The Press - its Uses and Abuses in Democracy Essay

 The Press - its Uses and Abuses in Democracy

[Points: Introduction - the necessity of having press - power and duties of a good press - roles to play in democracy - the potentiality of press - how it is misused - conclusion

No civilised society can live without the press. The press has in fact become a great influence in our daily social and political life. The source of its power lies in the principles of democracy which guarantee the freedom of the press. In a democracy, everybody is free to express his honest opinion through the press. The newspaper is the mouthpiece of public opinion and no popular government can afford to ignore it. The press, therefore, wields a great influence on masses as it has direct communication with them.

The Press - its Uses and Abuses in Democracy Essay
In a democratic system, the press carries with it certain obligations. It is the duty of the press to use the great power which it undoubtedly possesses with due regard to truth and with due restraint and judgement. A good press educates and helps in forming sound and healthy public opinion. The favour and disfavour of the press can make or mar a politician's career. Through newspapers, the press gives us information about our day to day political, social and commercial activities. It keeps people posted also with new and informative articles on literature, sports and science. The editorial comments often serve as guidelines to the government for constructive work.
It can harass any stable government by poisoning public opinion. It can also bring them a big success by favouring government actions and taking public opinion with them. Government servants as well as public figures are now more careful because of the fear of being exposed by the press. In short, there are very few people who are not afraid of their power. 
The press serves the great task of bringing about social reforms. Many of the social evils like untouchability, dowry system, smuggling activities, etc. are ruthlessly attacked and criticised by the press. It gives information about the proceedings of the parliament and assemblies and all the important political events in the country. Without these, people would be in the dark about the political and social trends in the country.

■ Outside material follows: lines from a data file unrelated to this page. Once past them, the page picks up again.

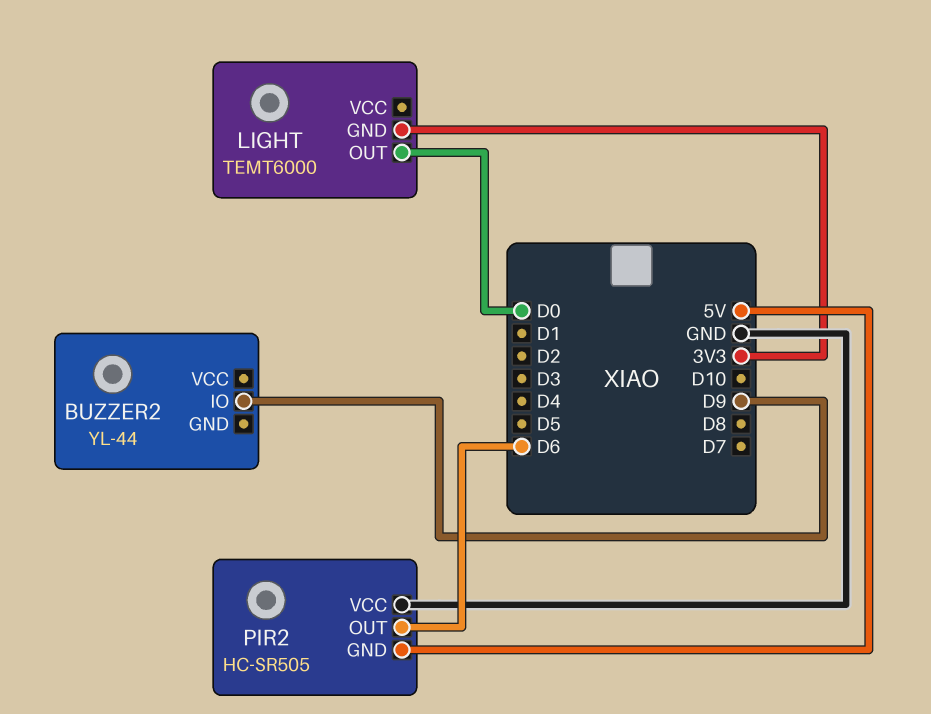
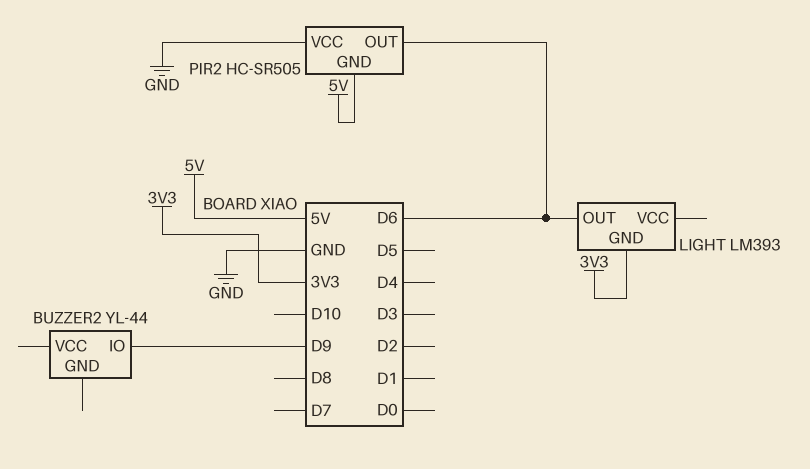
LIGHT: TEMT6000 -> LM393
LIGHT pin OUT: D0 -> D6

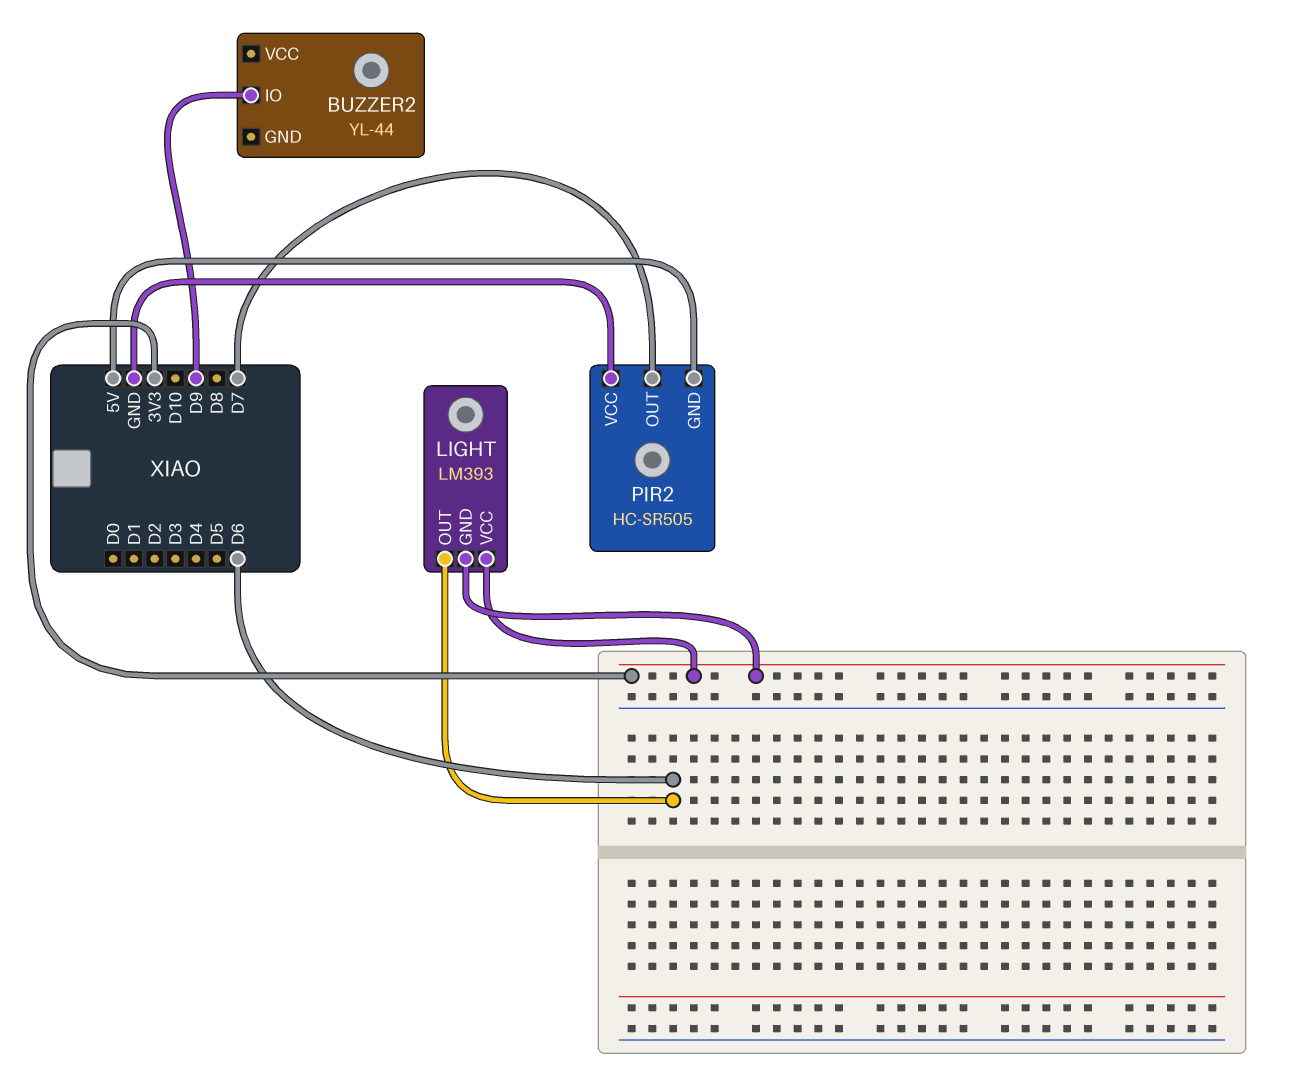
LIGHT pin VCC: none -> 3V3
PIR2 pin OUT: D6 -> D7

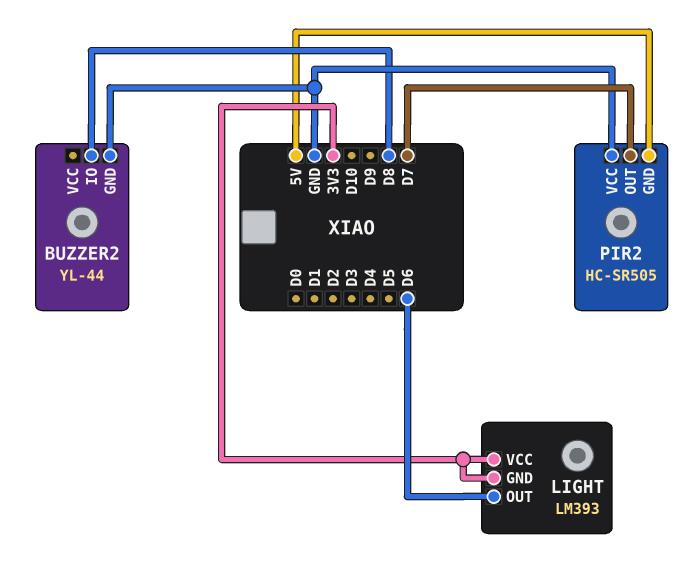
BUZZER2 pin GND: none -> GND
BUZZER2 pin IO: D9 -> D8

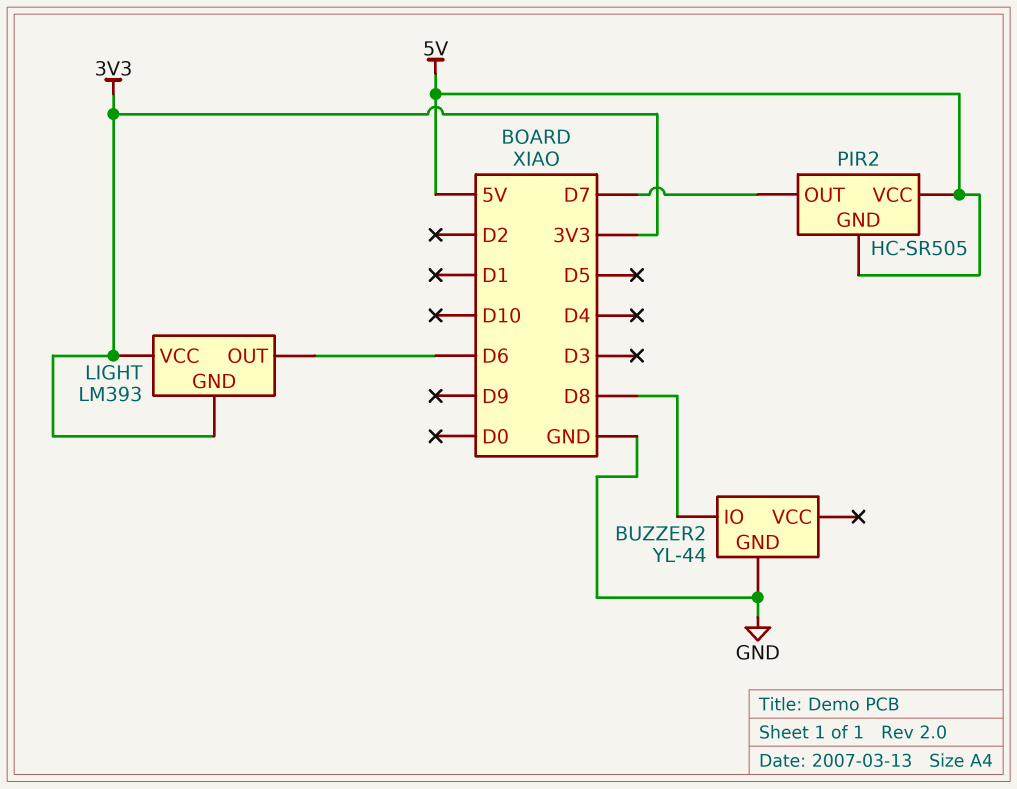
PIR2 pin VCC: GND -> 5V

In a democratic setup, however, the press is mostly owned or controlled by private agencies, big industrial houses or parties. There is thus a possibility of abuse of the press which tries to safeguard its own interest and echo its master's voice. Because its potential power is in the hands of vested interests, the press is sometimes employed for harmful propaganda. Very often the press distorts or suppresses facts to mislead and confuse masses. The press is even sometimes influenced by foreign interests to twist facts and mould public opinion to suit its political ideology.

The press is thus a watch-dog of democracy. If used carefully, it can help in building up the nation, forming the right public opinion. If misused, it can erode the very foundation of democracy. The press should, therefore, abide by the principle of truthfulness. The primary duty of the press is to establish the truth and work in the interest of the public.